Article Text


P176 Indications and demographics of domiciliary NIV set-ups in an acute hospital
  1. CA Lynch,
  2. O O'Sullivan,
  3. J Bwika,
  4. N Santana-Vaz,
  5. A Oakes,
  6. B Beauchamp,
  7. R Mukherjee
  1. Birmingham Heartlands Hospital, Birmingham, United Kingdom


Background Domiciliary NIV is being increasingly used to treat chronic ventilatory failure but there is little site-level data available describing the demographics of patients on domiciliary NIV under centres which have developed over the last decade. At our central England teaching hospital, domiciliary NIV is either set up following an acute admission with hypercapnic acidotic respiratory failure through the dedicated 11-bedded ward-based unit or electively, through the surveillance of patients at risk of ventilatory failure. Currently we have 262 patients on domiciliary NIV. We aimed to analyse the primary diagnosis and demographics of patients started on domiciliary NIV in the last 18 months.

Method A retrospective analysis of all patients started on domiciliary NIV at a 1000-bedded central England teaching hospital from 01 Jan 2012 to 30 June 2013.
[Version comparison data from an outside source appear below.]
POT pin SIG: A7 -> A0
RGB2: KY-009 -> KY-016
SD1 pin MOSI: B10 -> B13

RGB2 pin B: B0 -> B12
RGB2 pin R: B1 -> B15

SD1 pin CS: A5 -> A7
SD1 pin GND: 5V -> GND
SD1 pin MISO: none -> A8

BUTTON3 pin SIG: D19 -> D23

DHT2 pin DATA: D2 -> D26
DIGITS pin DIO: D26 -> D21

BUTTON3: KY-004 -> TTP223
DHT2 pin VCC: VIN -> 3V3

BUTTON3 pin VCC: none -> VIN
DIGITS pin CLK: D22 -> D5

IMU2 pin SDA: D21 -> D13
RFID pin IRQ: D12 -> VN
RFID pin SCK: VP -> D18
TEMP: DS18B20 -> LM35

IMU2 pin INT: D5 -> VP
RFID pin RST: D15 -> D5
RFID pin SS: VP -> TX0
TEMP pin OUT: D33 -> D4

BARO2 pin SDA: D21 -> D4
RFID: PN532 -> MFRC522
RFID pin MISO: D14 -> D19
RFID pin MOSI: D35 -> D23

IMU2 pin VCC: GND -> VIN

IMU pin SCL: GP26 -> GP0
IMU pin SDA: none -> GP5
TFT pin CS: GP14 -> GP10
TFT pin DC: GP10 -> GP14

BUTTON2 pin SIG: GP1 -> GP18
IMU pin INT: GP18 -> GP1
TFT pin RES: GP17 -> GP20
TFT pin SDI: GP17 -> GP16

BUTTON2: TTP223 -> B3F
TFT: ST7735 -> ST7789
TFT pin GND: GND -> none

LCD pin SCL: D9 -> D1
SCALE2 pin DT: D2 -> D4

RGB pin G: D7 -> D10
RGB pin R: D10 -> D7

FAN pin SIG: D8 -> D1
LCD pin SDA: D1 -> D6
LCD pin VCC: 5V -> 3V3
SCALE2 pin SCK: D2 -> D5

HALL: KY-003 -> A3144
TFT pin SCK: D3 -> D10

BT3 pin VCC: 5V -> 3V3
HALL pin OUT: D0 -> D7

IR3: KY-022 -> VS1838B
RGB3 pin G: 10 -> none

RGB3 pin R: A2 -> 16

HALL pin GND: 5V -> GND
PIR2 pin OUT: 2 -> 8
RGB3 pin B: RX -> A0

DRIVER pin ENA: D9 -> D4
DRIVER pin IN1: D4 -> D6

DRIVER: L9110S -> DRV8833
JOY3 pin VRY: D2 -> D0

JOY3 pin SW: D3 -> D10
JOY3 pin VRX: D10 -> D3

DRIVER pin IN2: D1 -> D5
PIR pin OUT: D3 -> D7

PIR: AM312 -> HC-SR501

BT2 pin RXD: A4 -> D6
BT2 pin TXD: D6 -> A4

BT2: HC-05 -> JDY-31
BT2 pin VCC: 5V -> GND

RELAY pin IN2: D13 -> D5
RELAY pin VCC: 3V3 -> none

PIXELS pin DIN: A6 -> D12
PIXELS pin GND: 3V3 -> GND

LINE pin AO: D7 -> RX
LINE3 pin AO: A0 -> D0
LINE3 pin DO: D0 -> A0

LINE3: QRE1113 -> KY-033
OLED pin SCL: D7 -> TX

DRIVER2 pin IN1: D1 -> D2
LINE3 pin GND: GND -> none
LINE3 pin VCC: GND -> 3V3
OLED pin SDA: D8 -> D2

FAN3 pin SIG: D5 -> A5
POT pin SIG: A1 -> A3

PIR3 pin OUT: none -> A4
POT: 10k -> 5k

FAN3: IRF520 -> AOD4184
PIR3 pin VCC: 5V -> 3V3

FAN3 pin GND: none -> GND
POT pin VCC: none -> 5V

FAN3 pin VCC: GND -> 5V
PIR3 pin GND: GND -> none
Results A total of 90 patients were analysed and there was a slight male predominance (55.5%). The mean age at initiation of domiciliary NIV was 56.3 years (SD 18.9, median 52.5 years). Primary diagnoses (reason for domiciliary NIV) were 1.neuromuscular disorders (35.5%); 2. obesity-related disorders (33.3%); 3. COPD (13.3%); 4. thoracic cage disease other than obesity (15.6%) and 5. central pathology (2.3%). Of the COPD patients, 7/12 (58.33%) were GOLD class 4, 4/12 (33.33%) were GOLD class 3 and 1/12 (8.33%) were GOLD class 2. The mean domiciliary NIV set-up per month was 4.68 (SD 3.16). There was no clear relationship between number of set-ups per month and corresponding calendar month; 22.2% patients (20/90) had long term oxygen therapy prescribed with their NIV.

Discussion The role of domiciliary NIV is expanding with greater numbers of people living with chronic ventilatory failure, and this is set to increase with the rising problem of (a) obesity-related respiratory disorders and (b) improved survival of children with neuromuscular weakness. This study highlights the need for a domiciliary NIV registry for improved resource and workforce planning.